Desde que Adolfo Suárez Illana anunciara el inminente deceso de su padre, las palabras que más se oyen son “diálogo”, “pacto”, “consenso”, por entender que representan la forma de hacer política del expresidente Suárez. Se añora la época del entendimiento entre líderes y partidos, en contraste con la bronca permanente de la actual clase política. La mayoría de la gente cree que hay que recuperar el espíritu constructivo de los primeros años de la democracia. ¿Es posible alcanzarlo o se trata de un deseo irrealizable?
Si Rajoy quisiera pactar leyes importantes con los grupos de la oposición, como la Reforma Fiscal, aunque hiciera concesiones no llegaría al acuerdo. Las diferencias ideológicas, la sacrosanta razón de partido, la falta de credibilidad de todos los líderes –incluyendo al presidente del Gobierno-, la inercia de tantos años de disensos, se alzarían como obstáculos para el pacto. A ningún partido ni a ningún dirigente se les identifica con los intereses generales de la nación y eso es un lastre para abrir una dinámica de acuerdos. En el 2014 no es posible plantear las cosas como en 1977, porque cuatro décadas de democracia han cambiado los correlatos del debate político. Hemos visto cómo las llamadas para aprobar medidas de salvación ante la crisis económica han quedado sin respuesta. Todo lo que ha sucedido con la Ley de Educación muestra hasta qué punto resulta utópico hablar de grandes consensos, con varios partidos, como hizo Adolfo Suárez en los Pactos de la Moncloa, a los cuatro meses de ganar las primeras elecciones.
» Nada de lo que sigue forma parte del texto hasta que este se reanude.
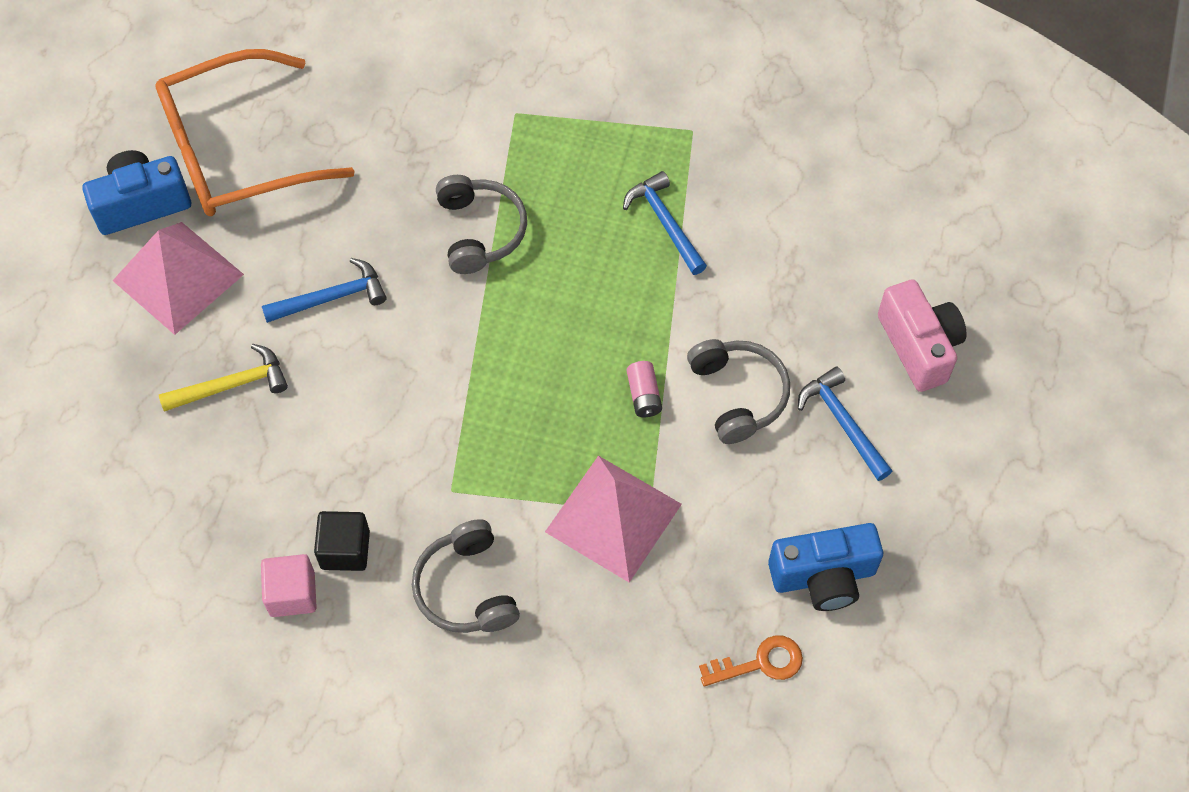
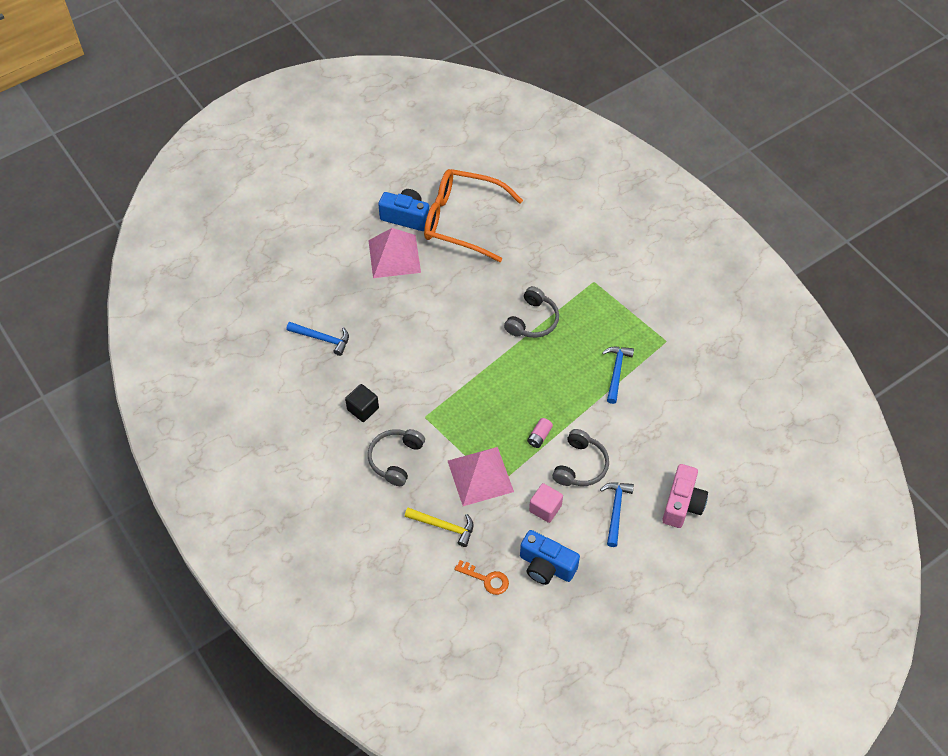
camera: 40 degrees right, 5 degrees down
(232, 385) = (377, 313): yellow hammer -> yellow hammer (444, 526)
(292, 594) = (328, 411): pink cube -> pink cube (545, 508)
(332, 298) = (447, 306): blue hammer -> blue hammer (322, 339)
En la actualidad, la arquitectura de los acuerdos tiene que empezar por PP y PSOE. Los dos grandes partidos nacionales deberían acordar una política común ante el desafío independentista catalán, las líneas maestras del nuevo modelo de financiación autonómica y las exigencias de la Comisión Europea. Pueden mantener total autonomía ante los presupuestos del Estado, porque un partido de izquierda y otro de derechas no tienen por qué gobernar juntos. Adolfo Suárez gestionó los Pactos de la Moncloa desde el Gobierno, mientras el resto de partidos firmantes se mantenían en la oposición. El drama en España es que no se pueden pactar cuestiones básicas para embridar el nacionalismo catalán, para compaginar autonomía y solidaridad entre los territorios o para dar una imagen de solidez ante Bruselas. Con Suárez era distinto.